RDC : les FARDC démentent un prétendu massacre de 318 personnes à Moba et appellent à la vigilance contre la désinformation

Une vive controverse secoue l’opinion publique Congolaise suite à la diffusion d’une information faisant état de la mort de 318 personnes dans le territoire de Moba, province du Tanganyika, dans la nuit du samedi 14 au dimanche 15 juin 2025. Les Forces Armées de la République Démocratique du Congo (FARDC), par la voix de leur porte-parole, le général Sylvain Ekenge, ont fermement démenti cette allégation, la qualifiant de « fausse et dénuée de tout fondement ».

« Les Forces Armées de la République Démocratique du Congo portent à la connaissance de l’opinion nationale et internationale qu’aucun massacre de telle ampleur n’a eu lieu dans la nuit du 14 au 15 juin 2025 dans le territoire de Moba », a déclaré le général Ekenge lundi 16 juin, dénonçant une « désinformation, manipulation et intoxication véhiculées par des personnes mal intentionnées ».

Un bilan exagéré et sans fondement

Selon les FARDC, cette fausse information semble découler d’une confusion autour de la situation sécuritaire instable dans certaines zones du territoire de Moba. La société civile locale a récemment signalé des exactions attribuées au groupe armé Mutono, actif dans le groupement Manseba, chefferie de Nkasabala. Ces violences, qui auraient causé une dizaine de morts depuis 2024, ne correspondent en rien à l’ampleur du massacre évoqué.

Les autorités provinciales, avec à leur tête le gouverneur du Tanganyika, et l’administrateur du territoire de Moba, sont saluées pour avoir géré cette situation avec « sagesse et professionnalisme », selon le communiqué des FARDC.

Une Assemblée nationale sous pression

Cette sortie des FARDC intervient alors que l’Assemblée nationale avait été vivement critiquée pour avoir évoqué, sans vérification préalable, la supposée tuerie dans son hémicycle. Plusieurs voix s’élèvent dans l’opinion pour dénoncer ce qu’elles considèrent comme une réaction précipitée et irresponsable des élus.

« C’est le caucus des députés nationaux de cette contrée qui a malencontreusement induit en erreur le Bureau de l’Assemblée nationale, lequel, fort heureusement, a su procéder à une rectification diligente de cette assertion erronée », a déclaré un habitant en réaction au communiqué des FARDC.

« Un manque total de rigueur. À l’image de tout ce que la RDC entreprend. Comment un speaker peut annoncer une information aussi grave et dramatique sur le haut de son perchoir sans confirmation de sa part? », s’est indigné un autre citoyen sur les réseaux sociaux, s’adressant directement au président de l’Assemblée, Vital Kamerhe.

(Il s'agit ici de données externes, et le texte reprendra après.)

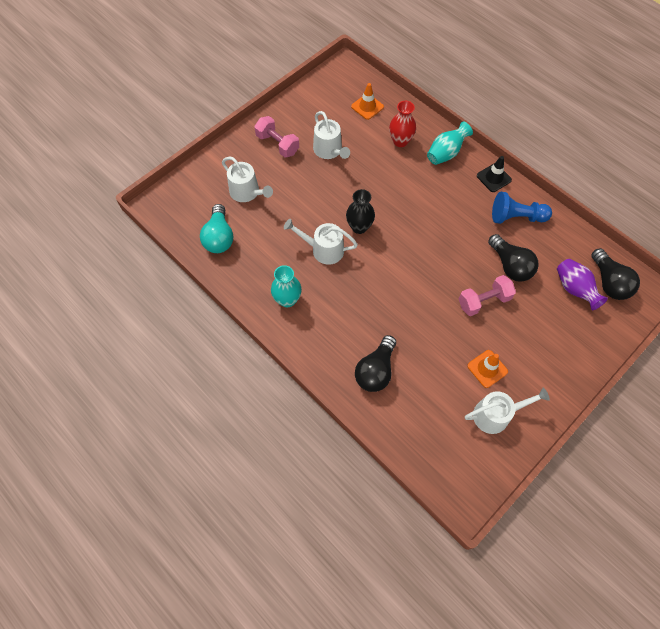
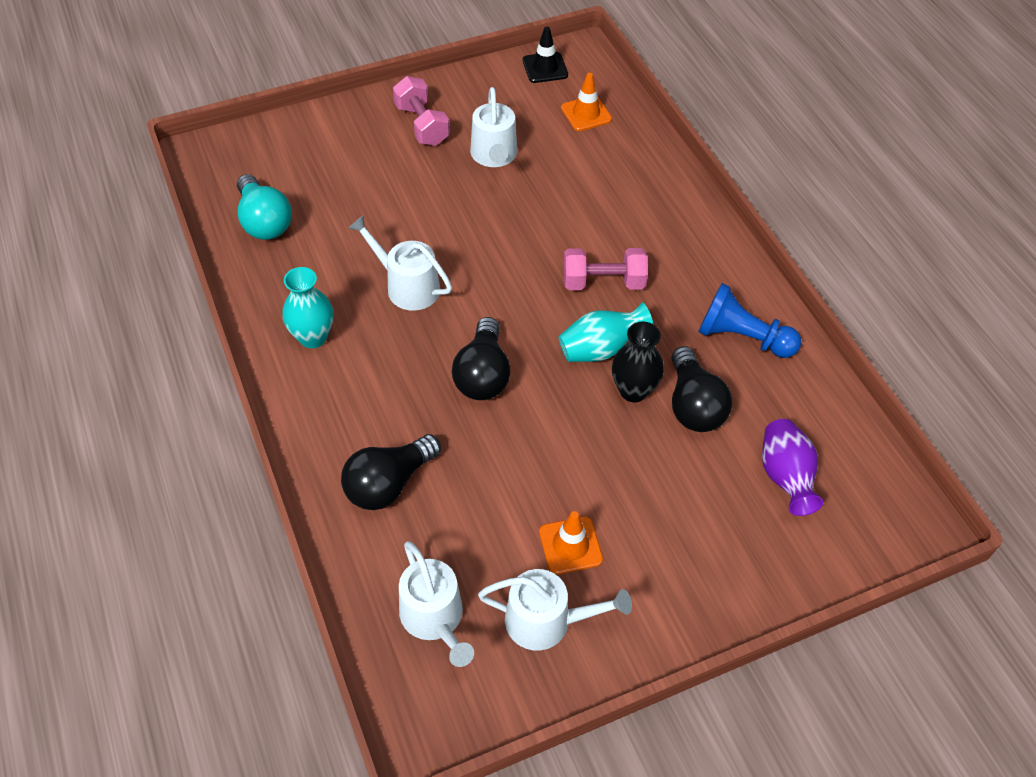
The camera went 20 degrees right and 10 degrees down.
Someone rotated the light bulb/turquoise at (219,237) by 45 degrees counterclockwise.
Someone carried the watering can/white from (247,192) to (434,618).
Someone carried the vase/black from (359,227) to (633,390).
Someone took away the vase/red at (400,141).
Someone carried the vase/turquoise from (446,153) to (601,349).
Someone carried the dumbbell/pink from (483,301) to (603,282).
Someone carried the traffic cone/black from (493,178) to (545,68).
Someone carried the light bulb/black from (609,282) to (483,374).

Un appel à la responsabilité

Dans son message, le porte-parole des FARDC a invité la population à ne pas céder à la panique ni à la manipulation orchestrée par des acteurs aux motivations politiques ou propagandistes. Il appelle également les médias, les institutions et les citoyens à plus de prudence dans le traitement des informations sécuritaires.

Cet épisode met en lumière les défis récurrents liés à la circulation de fausses informations en période de tensions sécuritaires en RDC, et la nécessité pour les institutions étatiques de faire preuve de rigueur dans la communication officielle.